Денхем немного помолчал, потом наконец спросил:
— Джон, сколько ты выпил за вечер?
— Ну, — пробормотал, смутившись, Хауэлл, — я пообедал с вином, а потом добавил немного виски.
— Судя по тому, что рассказываешь, ты выпил изрядно. Почему тебе не завязать… на то время, пока ты там живешь? Работа без ночных кошмаров и похмелья, наверное, пойдет быстрее.
— Ладно, Денхем. Не нужно мне читать лекций. — Хауэлл больше не нашелся, что сказать.
— Береги себя, дружок, и побольше работай. Лартон Питс привык за свои деньги получать качественный товар.
Повесив трубку, Хауэлл снова принялся гадать, кто же такая «мама», пока не сообразил, что прислать дрова мог шериф Бо Скалли. Бо единственный, кроме Бенни Поупа, знал, что в домике нет дров. А этот Бо Скалли — неплохой парень. Надо будет поставить ему бутылку… Может, Скалли надоумит его и насчет девочки?
Дождь лил четыре дня подряд. Хауэлл метался по комнате, словно кот в клетке. Он поздно вставал, питался консервами или готовил что-нибудь на скорую руку из замороженных полуфабрикатов, прочитал все, что привез с собой, много пил и поздно ложился. И все время видел один и тот же сон… Утром сон забывался, но, кажется, девочки в нем не было.
Хауэлл распаковал хваленый компьютер Питса и забавлялся с ним. Следовать инструкциям Хауэлл не умел, но, потыкав пару дней наугад разные кнопки, он кое в чем разобрался и двинулся вперед. Читая руководство и заучивая все новые и новые команды, Хауэлл постепенно стал чувствовать, что машина его вроде бы обучает. На четвертый день все было готово. Компьютер стоял в ожидании, как раньше — пишущая машинка. Длинная бумажная лента была заправлена в принтер, пачка дискет лежала наготове, дожидаясь результатов работы. Дюжина катушек с магнитофонными записями примостилась возле магнитофона. Хауэлл вставил первую катушку и нажал кнопку.
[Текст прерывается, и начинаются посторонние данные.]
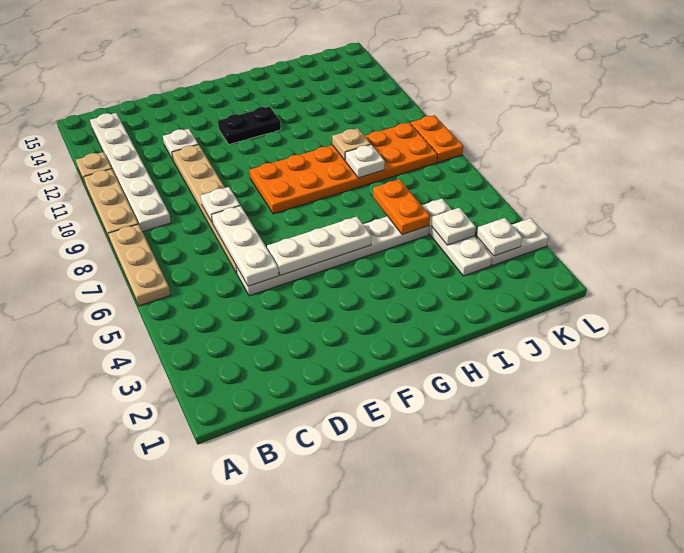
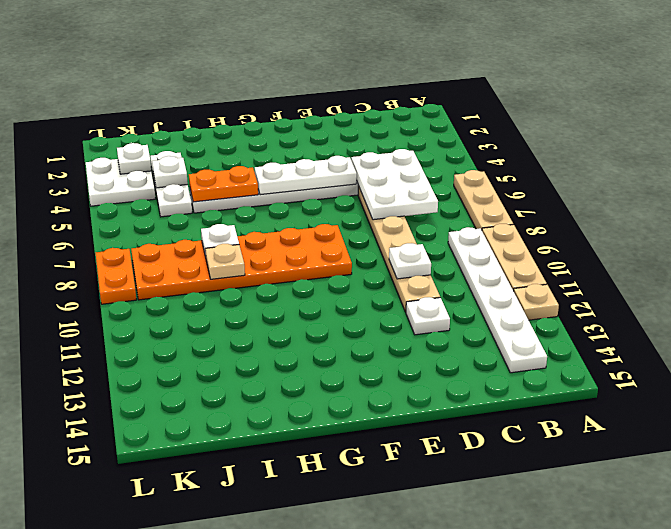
white plate D5:D7 level 2 -> white plate C5:D7 level 2
white plate D8 level 2 -> white plate D10 level 2
black plate F12:G12 level 1 -> none
orange plate I5:I6 level 2 -> orange plate H5:I5 level 2
white plate K3:L3 level 1 -> white plate K3:L4 level 1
Голос Лартона Питса зазвучал так отчетливо, словно Питс сидел здесь, за письменным столом.
— Глава первая, — громко провозгласил Питс. — Как я обрел Бога.
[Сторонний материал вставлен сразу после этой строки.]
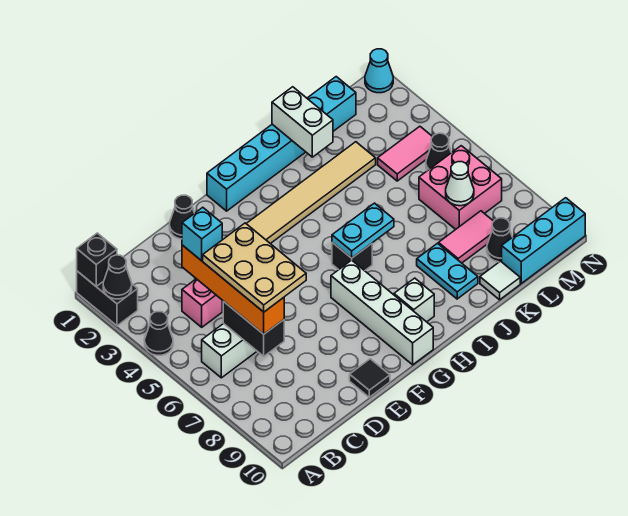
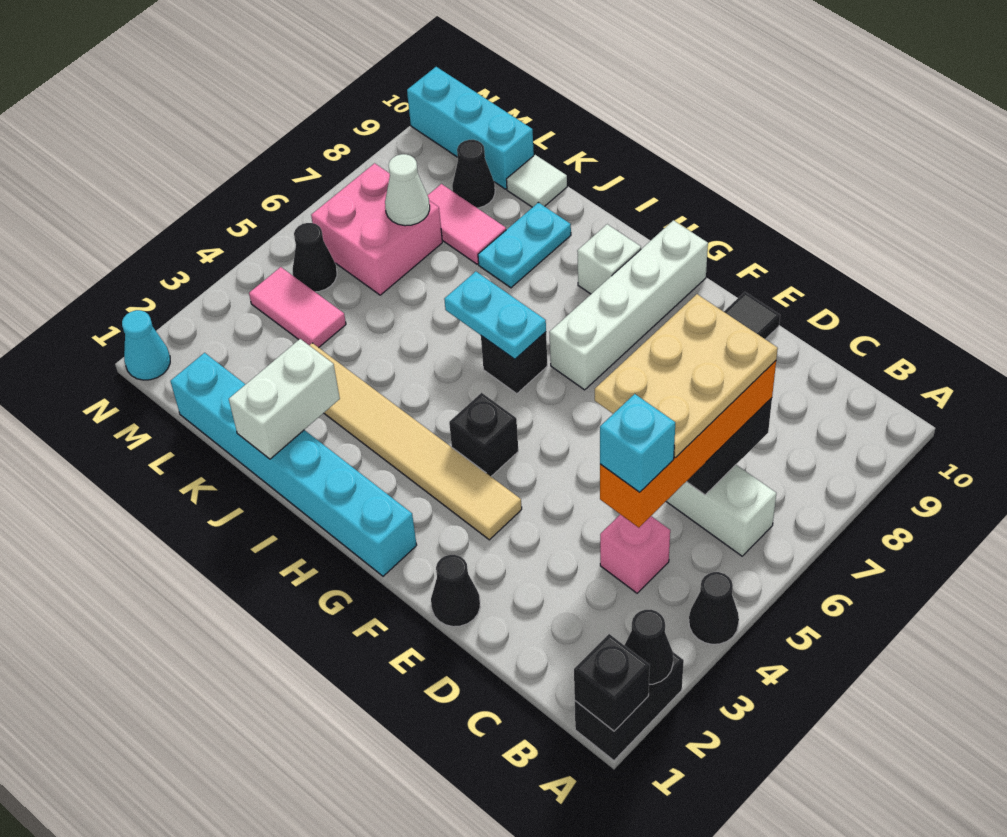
none -> black brick G4 level 1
Хауэлл выключил магнитофон и закрыл лицо руками.
— О черт! — прошептал он.
Впервые в жизни Хауэлл не мог убедить себя, что он делает нечто стоящее, впервые работал только ради денег. Это ему не нравилось. Он не понимал, как он выполнит заказ Питса. И его охватила прежняя тоска, которая нападала на Хауэлла, когда он ощущал свою ненужность, опустошенность. Она всегда окутывала его тяжелым, каким-то вонючим покрывалом, стоило Хауэллу неожиданно столкнуться с тем, что он и его работа могут оказаться никому не нужны. Тоска сгибала его плечи и заставляла пальцы впиваться в ручки кресла, она вынуждала Хауэлла подолгу сидеть неподвижно, вызывала отвращение к еде и пожирала всю энергию.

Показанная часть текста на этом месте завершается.